Time Complexity: Geo-point and geo-shape types
O(n)
0
0
Geo-point and geo-shape types in Elasticsearch - Time & Space Complexity
Understanding Time Complexity
When working with geo-point and geo-shape types in Elasticsearch, it is important to understand how query time grows as the number of locations or shapes increases.
We want to know how the search time changes when we add more geographic data.
Scenario Under Consideration
Analyze the time complexity of the following Elasticsearch geo query.
GET /places/_search
{
"query": {
"geo_shape": {
"location": {
"shape": {
"type": "polygon",
"coordinates": [[[30, 10], [40, 40], [20, 40], [10, 20], [30, 10]]]
},
"relation": "within"
}
}
}
}
This query finds documents where the geo-shape field "location" is within the given polygon.
Identify Repeating Operations
In this geo-shape query, Elasticsearch checks each document's shape against the query polygon.
- Primary operation: Checking spatial relation between shapes.
- How many times: Once per document in the index.

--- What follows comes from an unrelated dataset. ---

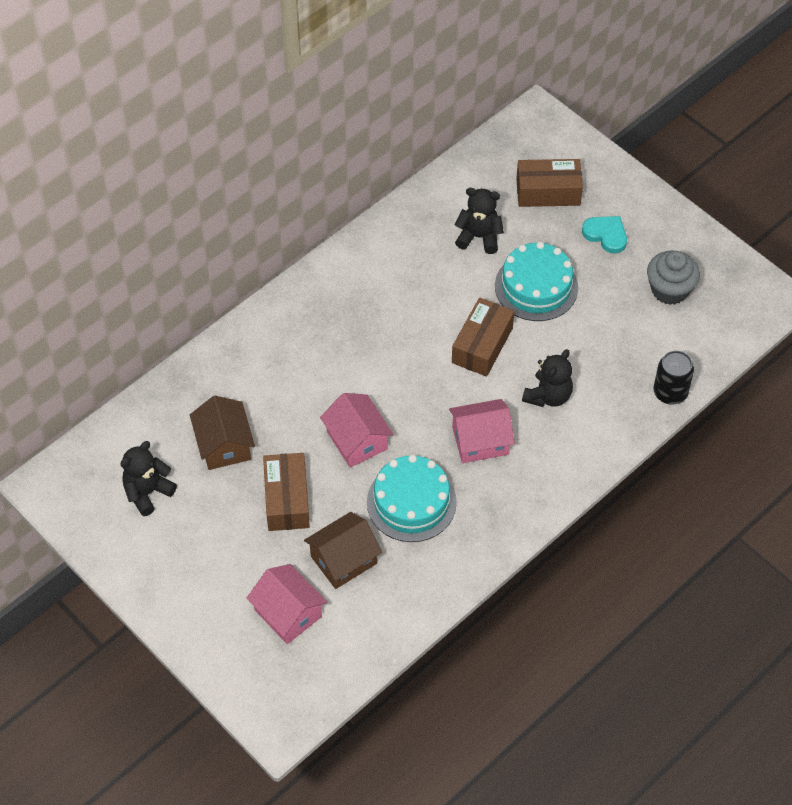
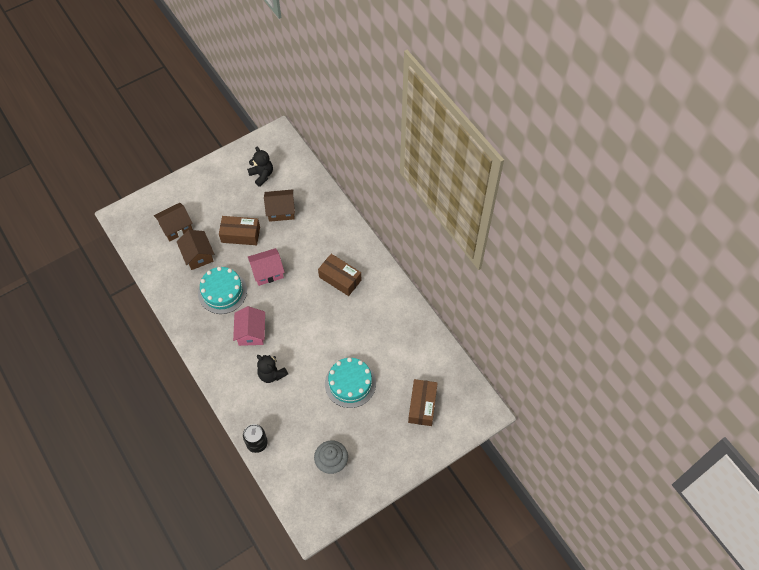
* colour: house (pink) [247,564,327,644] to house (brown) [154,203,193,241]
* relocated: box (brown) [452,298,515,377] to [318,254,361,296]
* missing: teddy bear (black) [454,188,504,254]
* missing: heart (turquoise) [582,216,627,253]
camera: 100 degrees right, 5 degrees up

How Execution Grows With Input
As the number of documents with geo-shapes grows, the number of shape comparisons grows roughly the same.
| Input Size (n) | Approx. Operations |
|---|---|
| 10 | 10 shape checks |
| 100 | 100 shape checks |
| 1000 | 1000 shape checks |
Pattern observation: The work grows linearly as more geo-shapes are stored.
Final Time Complexity
Time Complexity: O(n)
This means the query time grows in direct proportion to the number of geo-shape documents.
Common Mistake
[X] Wrong: "Geo queries always run instantly no matter how many shapes there are."
[OK] Correct: Each shape must be checked, so more shapes mean more work and longer query times.
Interview Connect
Understanding how geo queries scale helps you explain performance in real projects and shows you can think about data size effects clearly.
Self-Check
What if we added a spatial index like an R-tree? How would the time complexity change?